In a recent study, researchers from the European Environmental Bureau (EEB), the Stockholm School of Economics (SSE), and the Potsdam Institute for Climate Impact Research (PIK) questioned the planned development of new nuclear capacities in the energy strategies of the United States and certain European countries.
The “as geography permits” part is a big obstacle, unfortunately.
Actually it isn’t if you stop only looking at places that are also suitable as power plant, that is, have a big river flowing through them.
You can do pumped hydro in an old mineshaft.
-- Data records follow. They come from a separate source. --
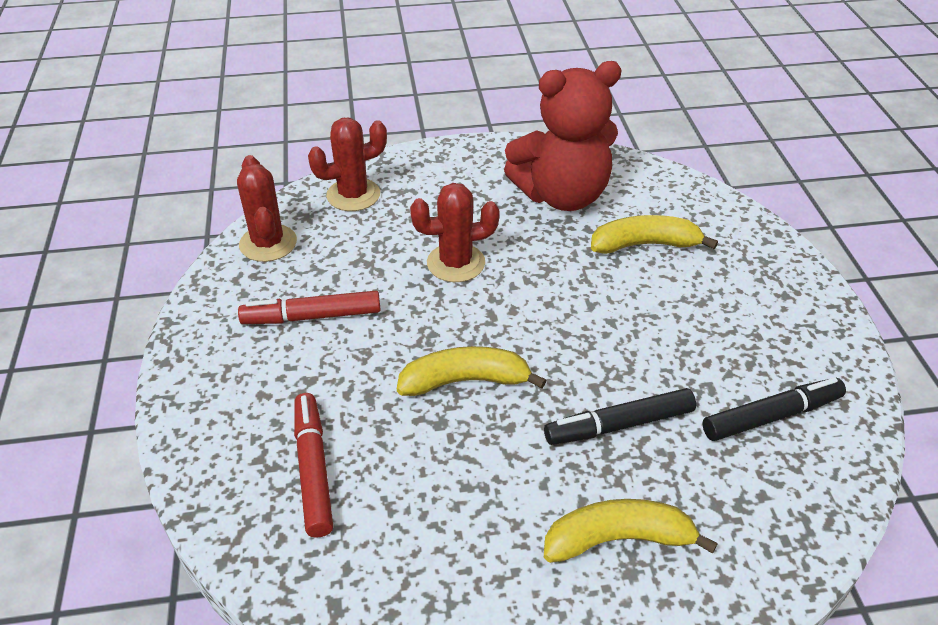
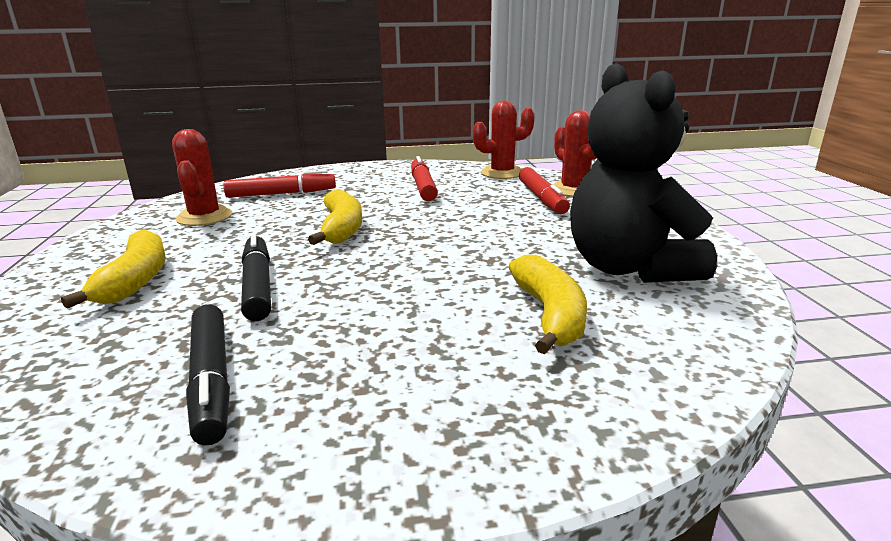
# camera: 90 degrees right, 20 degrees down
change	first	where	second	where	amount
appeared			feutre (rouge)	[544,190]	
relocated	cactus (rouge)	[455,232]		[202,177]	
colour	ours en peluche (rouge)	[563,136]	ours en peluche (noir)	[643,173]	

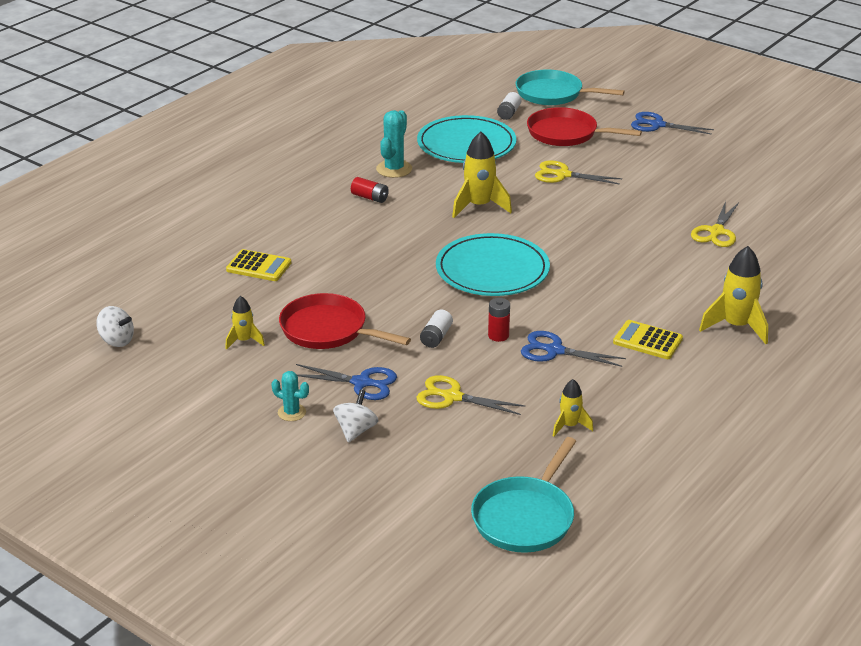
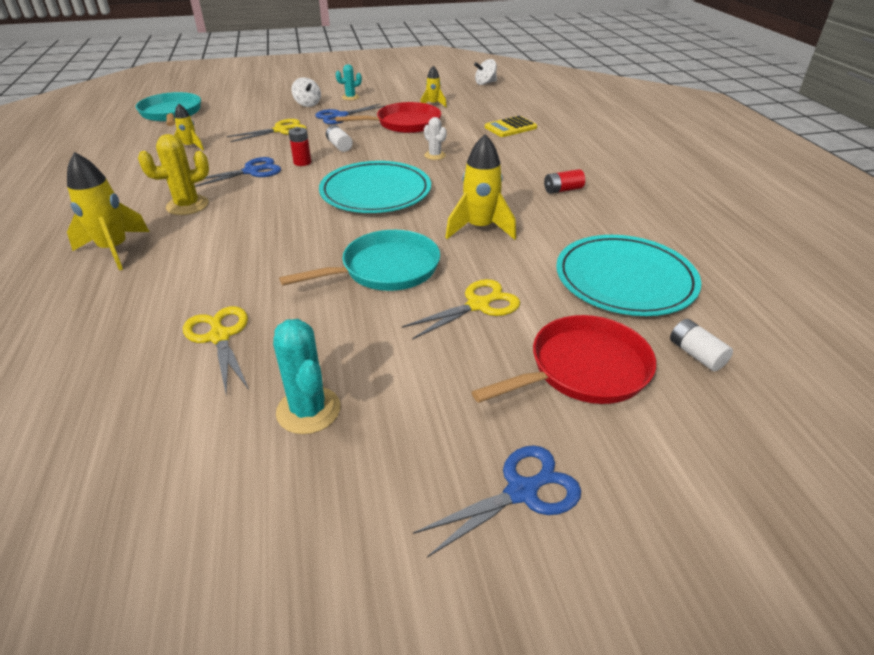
# camera: 130 degrees right, 5 degrees up
change	first	where	second	where	amount
appeared			cactus (blanc)	[435,138]	
relocated	cactus (turquoise)	[394,144]		[306,376]	
relocated	poêle (turquoise)	[570,87]		[359,260]	
exchanged	calculatrice (jaune)	[648,339]	cactus (jaune)	[173,174]	

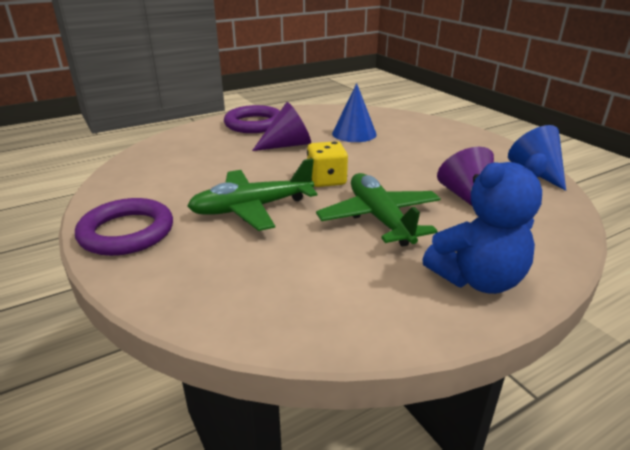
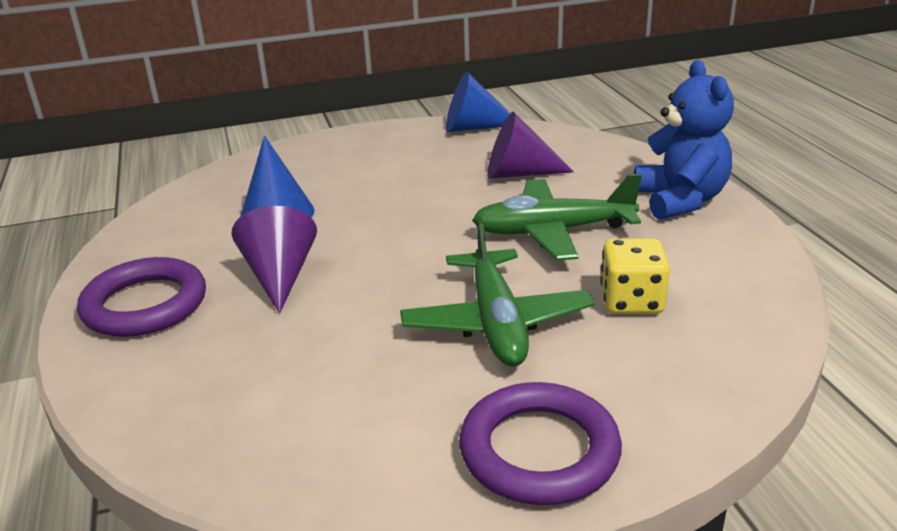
# camera: 75 degrees left, 0 degrees up
change	first	where	second	where	amount
relocated	dé (jaune)	[327,164]		[635,276]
Can you? To store the energy you need to pump up; to use it you need to flow back down. Where is the ‘down’ or ‘up’ from a mine shaft?
I’d also question if the volume would be worth it.
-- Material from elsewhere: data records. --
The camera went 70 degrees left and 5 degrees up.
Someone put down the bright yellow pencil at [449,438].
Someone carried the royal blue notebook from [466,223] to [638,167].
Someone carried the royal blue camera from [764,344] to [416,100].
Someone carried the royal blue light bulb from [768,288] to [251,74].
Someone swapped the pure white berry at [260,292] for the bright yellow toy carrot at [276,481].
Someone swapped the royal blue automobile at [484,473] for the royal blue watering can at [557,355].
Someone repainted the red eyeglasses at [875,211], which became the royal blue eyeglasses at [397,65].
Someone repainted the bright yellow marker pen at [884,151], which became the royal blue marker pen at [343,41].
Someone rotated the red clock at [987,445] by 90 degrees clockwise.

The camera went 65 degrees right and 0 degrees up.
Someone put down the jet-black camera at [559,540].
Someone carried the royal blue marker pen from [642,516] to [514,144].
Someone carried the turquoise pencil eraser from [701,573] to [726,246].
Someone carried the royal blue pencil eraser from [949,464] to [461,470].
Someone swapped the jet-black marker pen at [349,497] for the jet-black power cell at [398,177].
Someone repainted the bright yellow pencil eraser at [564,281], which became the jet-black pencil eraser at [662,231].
Edit: maybe you are thinking compressed air?
…the up is at the surface and the down is at the bottom of the mine shaft? I’m not talking about horizontal ones, of course. You let water in, generating power, and then, to regenerate empty space and with that the capacity to again generate power, you spend energy to pump it up.
As to volume, there’s some gigantic mineshafts, but even small ones might warrant small installations it’s not like some pipes and a pump and generator are much of an investment. Of course, don’t try that in a salt mine geology will play an important part.
And lastly: Mineshafts aren’t the only option. There’s a lot of mountains, and they have many sides, and also plateaus and valleys. Build two concrete basins, connect them via pipe, ship in water from somewhere, voila, pumped hydro storage.
I guess I wasn’t clear where on the surface the storage is. Do they still make a dam type area to store the ‘high’ water, or is it just a different part of the mine which is closer to the surface?
I was able to find some mine numbers… yeah; insane. Especially something like an open cut mine which is functionally already lake shaped.
It’s an obstacle for anything, including nuclear. Just ask Japan.